With respect to the project, my primary goal today was to assess the relationship between diagnosed diabetes percentage and three key independent variables: obesity, inactivity, and food insecurity. For the rural dataset, the multiple regression analysis gave an R-squared value of 0.549 indicating that about 54.9% of the changes in diagnosed diabetes percentage in rural areas can be explained by factors like obesity, inactivity, and food insecurity. Following this, I replicated the same multiple regression analysis on the urban dataset, which resulted in an R-squared value of 0.602 implying that about 60.2% of the changes in diagnosed diabetes percentage in urban areas can be explained by factors – obesity, inactivity, and food insecurity.
For Rural Dataset:
For Urban Dataset:
Further, I delved into the topic of t-tests, which had been discussed in today’s class.
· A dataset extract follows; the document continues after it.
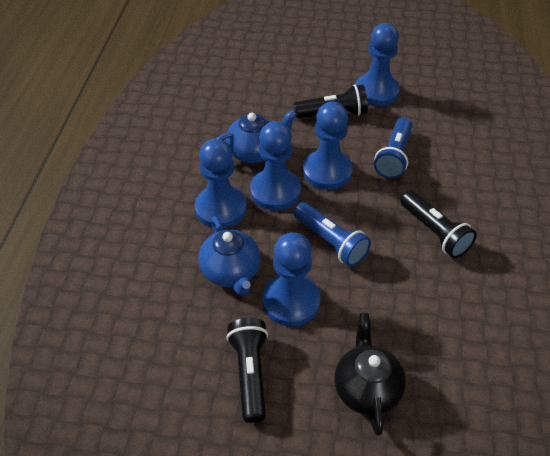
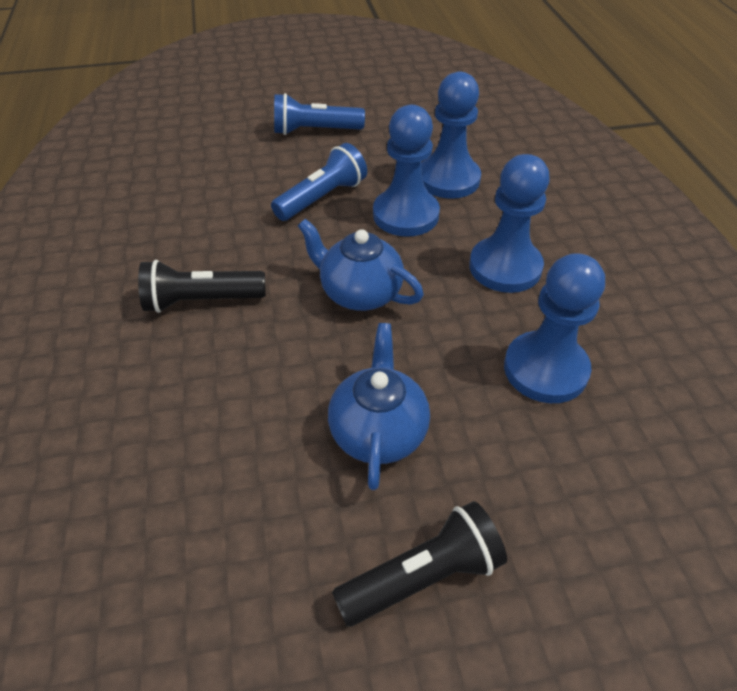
black flashlight: 3 -> 2
black teapot: 1 -> 0
blue pawn: 5 -> 4

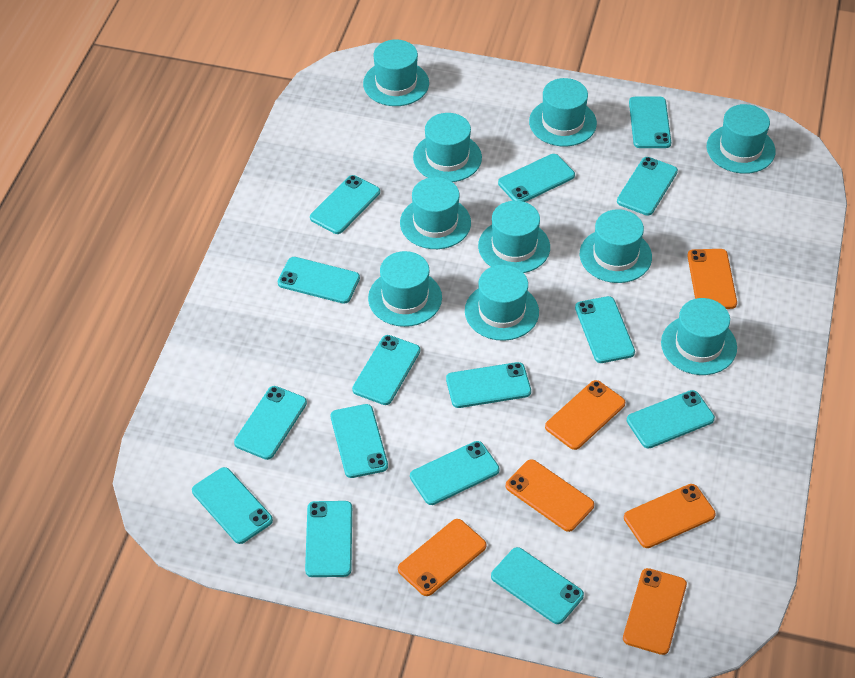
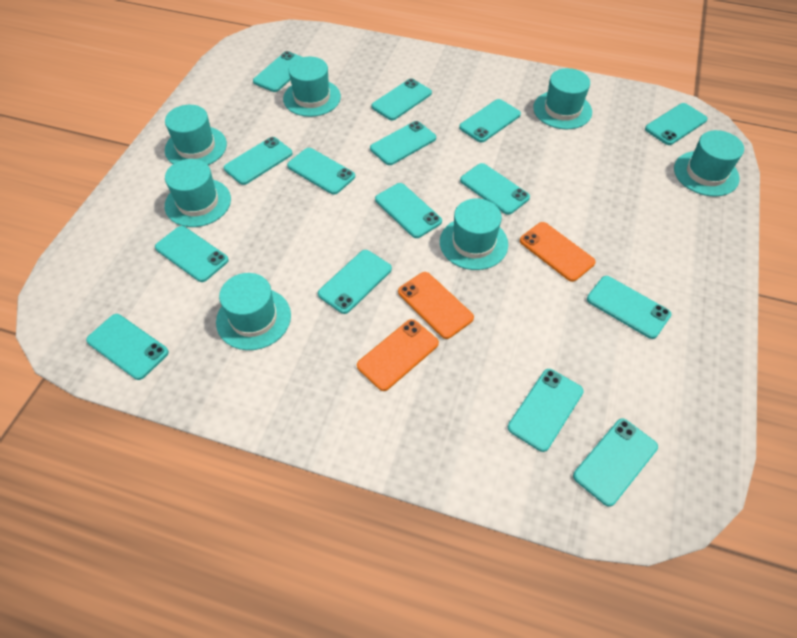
orange phone: 6 -> 3
turquoise hat: 10 -> 7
I conducted a t-test on the diabetes data for both urban and rural counties, producing a t-statistic of -9.25558917924443, implying that there is a significant disparity in diabetes rates between these two types of counties, with urban counties having a notably higher diabetes rate than rural counties.
Additionally, the very low p-value: 3.832914332163736e-20 confirms strong statistical significance and that urban counties indeed have a significantly higher diabetes rate than rural counties, this result is highly reliable and unlikely to be due to random fluctuations in the data.